Friday, December 29, 2017 0 comments

Teknologi Untuk Menebar Kebaikan

Be My Eyes, Menjadi Mata Bagi Mereka Yang Membutuhkan



Bicara soal teknologi di masa serba canggih ini seakan tak ada habisnya. Teknologi mulai melebarkan sayapnya. Inovasi kian bermunculan. Adanya teknologi diharapkan dapat membantu kebutuhan masyarakat yang kian beragam.
Kita dapat mengambil contoh smartphone. Gadget yang satu ini menjadi bukti bahwa secara sadar maupun tidak, kita membutuhkan teknologi untuk melakukan berbagai keperluan dengan lebih mudah. Aplikasi merupakan teknologi penunjang yang kini semakin bervariasi. Salah satu terobosan baru yang menjadi trend dalam aktivitas kerelawanan adalah Aplikasi Be My Eyes.

Apa itu Be My Eyes?
Hans Jorgen Wiberg, Penemu Be My Eyes
           Be My Eyes adalah aplikasi yang digagas oleh Hans Jorgen Wiberg dari Denmark. Awalnya, aplikasi ini hanya dapat diunduh melalui Apple Playstore di Iphone, namun kini sudah tersedia dalam Android. Be My Eyes akan menjadi jembatan antara tunanetra yang membutuhkan bantuan dengan relawan yang bersedia membantu. Mereka akan terhubung melalui video call yang tersedia dalam fitur aplikasi tersebut.
            Be My Eyes termasuk non-profit organization karena tujuan dibentuknya aplikasi ini adalah menjadi wadah bagi mereka yang ingin melakukan kebaikan untuk orang lain. Oleh karena itu, bukanlah keuntungan komersial yang diinginkan.
            Saat ini sudah terdapat lebih dari 120.000 relawan yang bersedia membantu sekitar 11.000 penyandang tunanetra. Target dari aplikasi ini adalah menghubungkan tunanetra dengan relawan di seluruh dunia. Terbukti, kini Be My Eyes telah digunakan di berbagai negara dalam 80 bahasa yang berbeda.

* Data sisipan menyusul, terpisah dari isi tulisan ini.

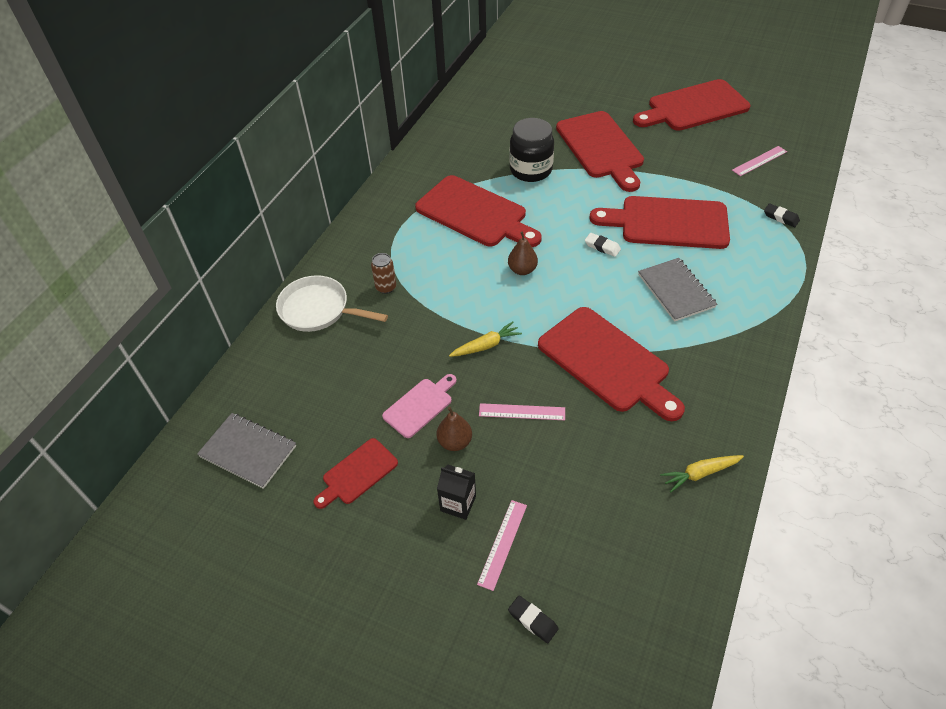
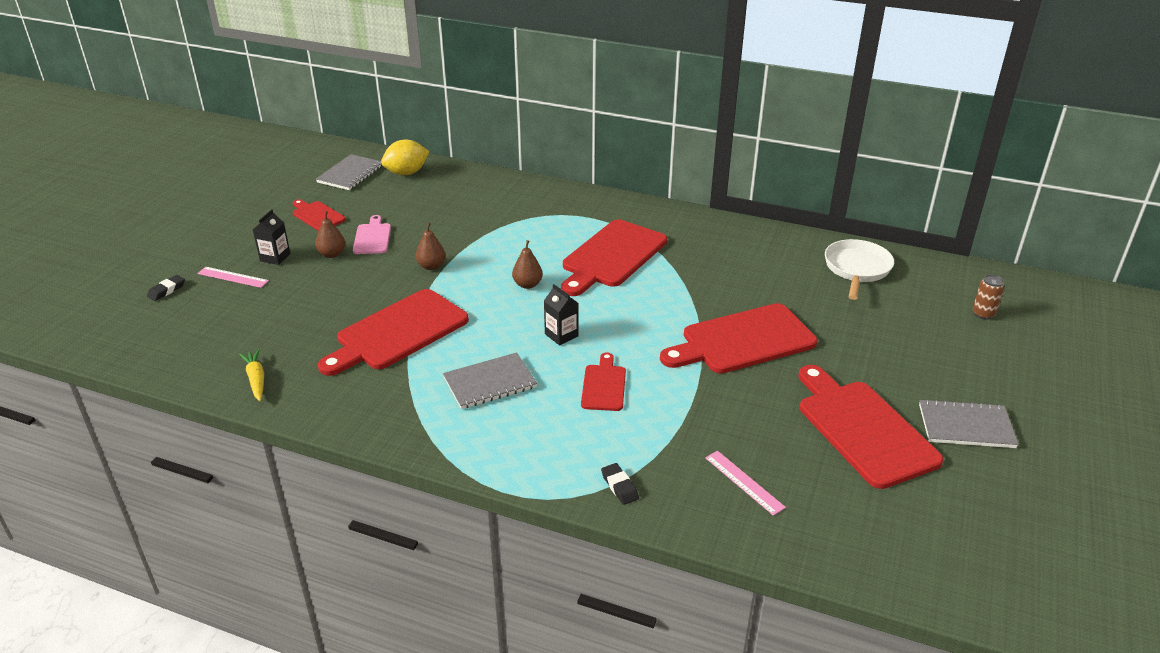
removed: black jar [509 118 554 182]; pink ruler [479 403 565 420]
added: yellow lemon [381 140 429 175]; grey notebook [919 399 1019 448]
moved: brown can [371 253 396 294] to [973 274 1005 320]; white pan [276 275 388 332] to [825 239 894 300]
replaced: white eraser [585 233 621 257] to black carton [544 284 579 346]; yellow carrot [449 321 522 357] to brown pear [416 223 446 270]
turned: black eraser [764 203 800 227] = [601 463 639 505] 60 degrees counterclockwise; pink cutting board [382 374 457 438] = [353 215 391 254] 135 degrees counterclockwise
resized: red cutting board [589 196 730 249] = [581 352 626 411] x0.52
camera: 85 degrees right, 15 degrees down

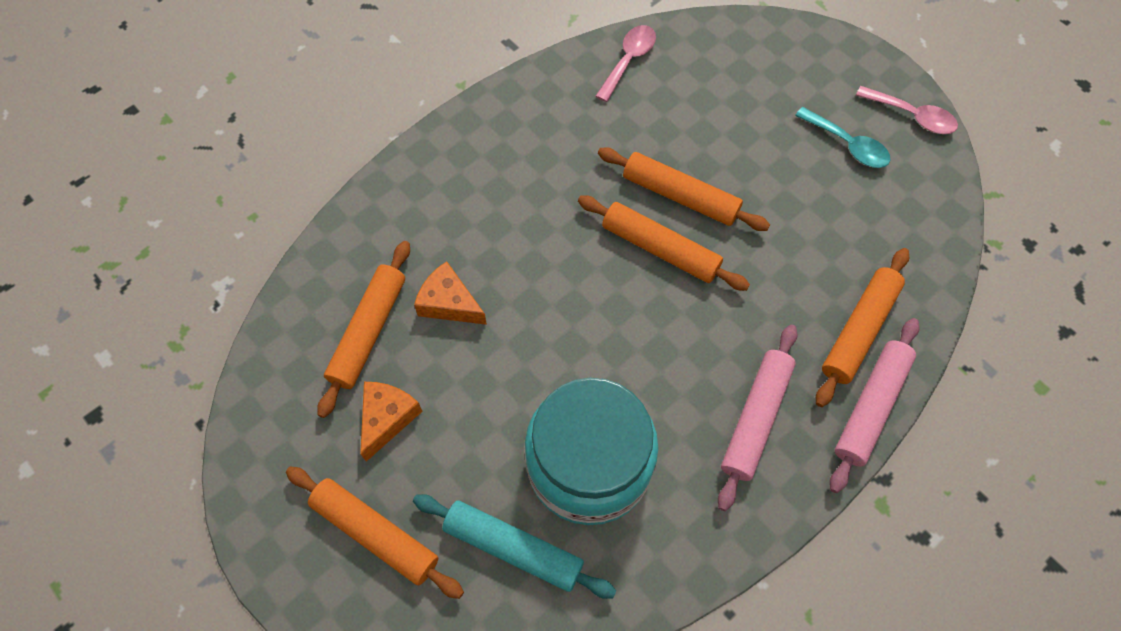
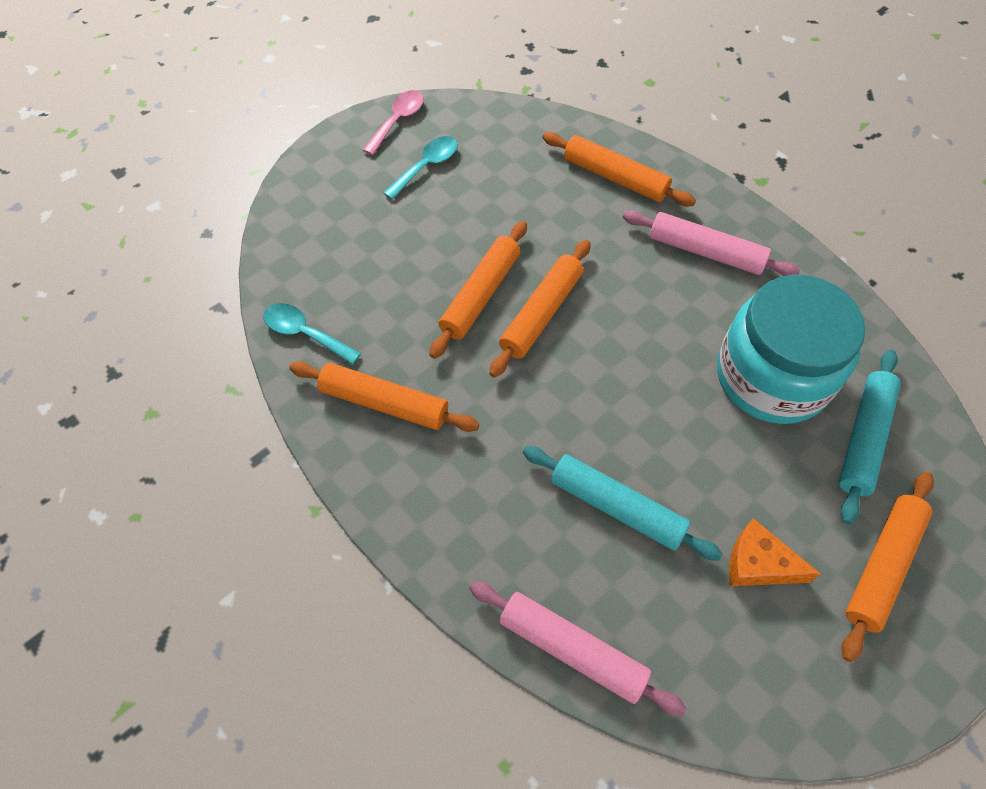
moved: orange rolling pin [317 241 410 418] to [290 362 479 432]; pink rolling pin [830 318 920 493] to [469 582 686 716]
replaced: orange cheese [414 261 487 325] to turquoise rolling pin [523 446 723 561]
recoloured: pink spoon [596 25 656 102] to turquoise spoon [263 303 361 365]
camera: 90 degrees left, 5 degrees down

Bagaimana Prinsip Kerjanya?
Pilihan Tunanetra atau Relawan

            Pertama, seorang tunanetra harus membuka aplikasi Be My Eyes terlebih dahulu. Kemudian, ia menekan pilihan “ I am Blind”. Setelah itu, ia mengetuk layar ponselnya dua kali dengan jarinya agar terhubung dengan relawan yang bersedia membantu. Tunanetra dan relawan akan saling terhubung melalui video call. Tunanetra memosisikan kamera ke lingkungan sekitar sehingga relawan dapat menjelaskan apa yang terjadi. Tunanetra dapat mendengarkan penjelasan melalui audio.
            Dengan aplikasi ini, Tunanetra dapat menjadi lebih percaya diri dalam melakukan berbagai kegiatan sehari – hari. Kecemasan dan kekhawatirannya mengenai sesuatu yang tak dapat ia lihat dapat berkurang.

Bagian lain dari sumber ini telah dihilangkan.